Wednesday, December 2, 2015   

It's outrageous

Benjamin Scent

Tuesday, April 21, 2009


Court of Appeal judge Anthony Rogers blasted tycoon Richard Li Tzar-kai's bid to privatize PCCW (0008) as "outrageous," saying it is "pathetic" what has happened to the former blue chip.

"You're coming along and saying, this is jolly good for the company. Other people don't seem to agree," Justice Rogers told PCCW counsel yesterday.

He said he does not see any difference between paying people to vote a certain way and doling out free PCCW shares.

Justice Johnson Lam Man-hon said the offer parties were telling PCCW shareholders: "You have to get out, whether you like it or not."

He added: "There's a difference between a takeover, and a squeezing out. That would be expropriation."

The hearing continues today. The court will hear from several more minority shareholders as well as Pacific Century Regional Developments, the vehicle Li is using to privatize the phone company.

PCCW counsel Michael Todd told the court the rationale behind the privatization was to give minority shareholders the opportunity of realizing their investment.

Justice Rogers hit back: "And that's it? That's the rationale of the scheme? But why? If you can't tell me why, I can't see any rationale for this scheme at all." He charged that the offer parties were trying to buy out minority shareholders "at bottom price."

"These small shareholders are not realizing their investment but in fact are being "left behind," he said. "I'm sorry, I just cannot see the rationale for this. I can't see it's going to do the company any good."

Justice Rogers noted that PCCW would declare the offer parties a special dividend that would completely cover the cost of taking the company private, plus an extra HK$2 billion.

"It's outrageous," he said.

Gesturing toward the elderly retail investors at the hearing, he said: "These people have put their life savings into it, and they've got nothing left."
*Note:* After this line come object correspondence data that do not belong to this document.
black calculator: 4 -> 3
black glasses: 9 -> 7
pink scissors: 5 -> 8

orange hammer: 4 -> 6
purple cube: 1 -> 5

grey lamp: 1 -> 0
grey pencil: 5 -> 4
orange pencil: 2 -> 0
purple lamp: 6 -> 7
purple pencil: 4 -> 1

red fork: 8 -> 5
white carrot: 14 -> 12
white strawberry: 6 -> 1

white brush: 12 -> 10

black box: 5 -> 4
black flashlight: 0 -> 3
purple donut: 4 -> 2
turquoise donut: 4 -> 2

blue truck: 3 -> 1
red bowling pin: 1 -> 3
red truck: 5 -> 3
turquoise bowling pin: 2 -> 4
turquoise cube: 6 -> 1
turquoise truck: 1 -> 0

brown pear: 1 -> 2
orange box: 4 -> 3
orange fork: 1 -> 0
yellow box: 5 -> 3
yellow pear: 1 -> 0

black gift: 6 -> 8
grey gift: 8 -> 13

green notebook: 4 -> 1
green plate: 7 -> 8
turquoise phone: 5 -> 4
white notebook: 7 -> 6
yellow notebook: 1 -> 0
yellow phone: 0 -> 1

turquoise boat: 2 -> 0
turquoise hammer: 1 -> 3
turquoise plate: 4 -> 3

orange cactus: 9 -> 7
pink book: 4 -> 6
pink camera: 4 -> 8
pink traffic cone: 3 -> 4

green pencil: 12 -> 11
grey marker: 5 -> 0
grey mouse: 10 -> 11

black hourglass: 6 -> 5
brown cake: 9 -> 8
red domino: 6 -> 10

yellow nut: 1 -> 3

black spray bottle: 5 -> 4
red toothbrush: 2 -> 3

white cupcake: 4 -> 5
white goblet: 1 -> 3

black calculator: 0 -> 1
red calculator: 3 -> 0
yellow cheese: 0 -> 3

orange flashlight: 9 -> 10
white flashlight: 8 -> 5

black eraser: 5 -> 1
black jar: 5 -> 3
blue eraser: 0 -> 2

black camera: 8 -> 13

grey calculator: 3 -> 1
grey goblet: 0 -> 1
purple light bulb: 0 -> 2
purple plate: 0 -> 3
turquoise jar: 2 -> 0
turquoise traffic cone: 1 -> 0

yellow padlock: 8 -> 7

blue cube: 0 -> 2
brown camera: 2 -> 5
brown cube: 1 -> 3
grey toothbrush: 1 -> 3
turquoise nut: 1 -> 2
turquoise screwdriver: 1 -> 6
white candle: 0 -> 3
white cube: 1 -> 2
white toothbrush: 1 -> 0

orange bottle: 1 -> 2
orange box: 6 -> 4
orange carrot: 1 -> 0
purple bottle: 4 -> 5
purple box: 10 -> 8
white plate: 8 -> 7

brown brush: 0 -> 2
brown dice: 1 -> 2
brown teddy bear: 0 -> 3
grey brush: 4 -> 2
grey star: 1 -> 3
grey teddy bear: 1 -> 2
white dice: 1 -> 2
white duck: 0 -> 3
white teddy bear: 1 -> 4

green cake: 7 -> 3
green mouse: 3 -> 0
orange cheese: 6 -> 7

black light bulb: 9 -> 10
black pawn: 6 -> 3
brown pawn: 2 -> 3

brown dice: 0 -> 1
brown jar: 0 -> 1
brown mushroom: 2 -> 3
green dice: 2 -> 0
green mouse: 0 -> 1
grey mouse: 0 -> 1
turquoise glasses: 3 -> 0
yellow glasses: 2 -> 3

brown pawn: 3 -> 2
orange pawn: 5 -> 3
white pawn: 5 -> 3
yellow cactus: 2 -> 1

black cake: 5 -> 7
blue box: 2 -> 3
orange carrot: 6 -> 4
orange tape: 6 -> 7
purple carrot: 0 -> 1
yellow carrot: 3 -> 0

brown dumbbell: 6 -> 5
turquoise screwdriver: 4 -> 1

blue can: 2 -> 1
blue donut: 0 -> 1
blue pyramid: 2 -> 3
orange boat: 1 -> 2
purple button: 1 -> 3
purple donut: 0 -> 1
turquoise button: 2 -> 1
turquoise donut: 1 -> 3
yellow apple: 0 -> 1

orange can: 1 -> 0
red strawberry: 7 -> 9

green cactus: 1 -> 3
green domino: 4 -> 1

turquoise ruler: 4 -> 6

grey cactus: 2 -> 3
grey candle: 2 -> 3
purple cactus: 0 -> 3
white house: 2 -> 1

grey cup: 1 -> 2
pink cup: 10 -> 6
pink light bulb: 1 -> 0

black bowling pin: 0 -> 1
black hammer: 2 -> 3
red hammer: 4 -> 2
Justice Rogers described Hong Kong Telecom, the predecessor of PCCW, as "a very special company in Hong Kong" - a stable firm one could invest retirement money in.

He then stormed: "Look what's happened - it has gone down from HK$120 to nothing! It's pathetic."

An elderly woman, a PCCW investor, broke down in tears at that point.

Justice Lam said minority shareholders may have their own ideas about the value of the company. "Do we just squeeze them out against their wishes?" he asked.

Responding to allegations from the market regulator, the Securities and Futures Commission, about distortions of the vote, Todd said the evidence before the court does not contain "even a suggestion" that shareholders were coerced or induced to vote in a particular way. The commission claims more than 800 investors were given free PCCW shares to back the bid.

Justice Rogers said a recommendation for the proposal from PCCW's independent financial adviser N M Rothschild & Sons was "not overwhelming."

"This is not the best thing since sliced bread, is it?" he asked, citing a BOC International report saying an offer price of HK$5 would be more fair and a Morgan Stanley report giving PCCW shares a target price of HK$5.30.

Todd told the court it was possible that up to 122 investors may have left the shareholders' meeting before voting on the privatization proposal. Some small investors complained the meeting dragged on for seven and a half hours, forcing many exhausted elderly shareholders to leave before key votes.

Another 63 investors may have left before a second round of voting at the company's extraordinary general meeting - leaving a total of 185 investors whose fatigue may have stopped them from casting their votes.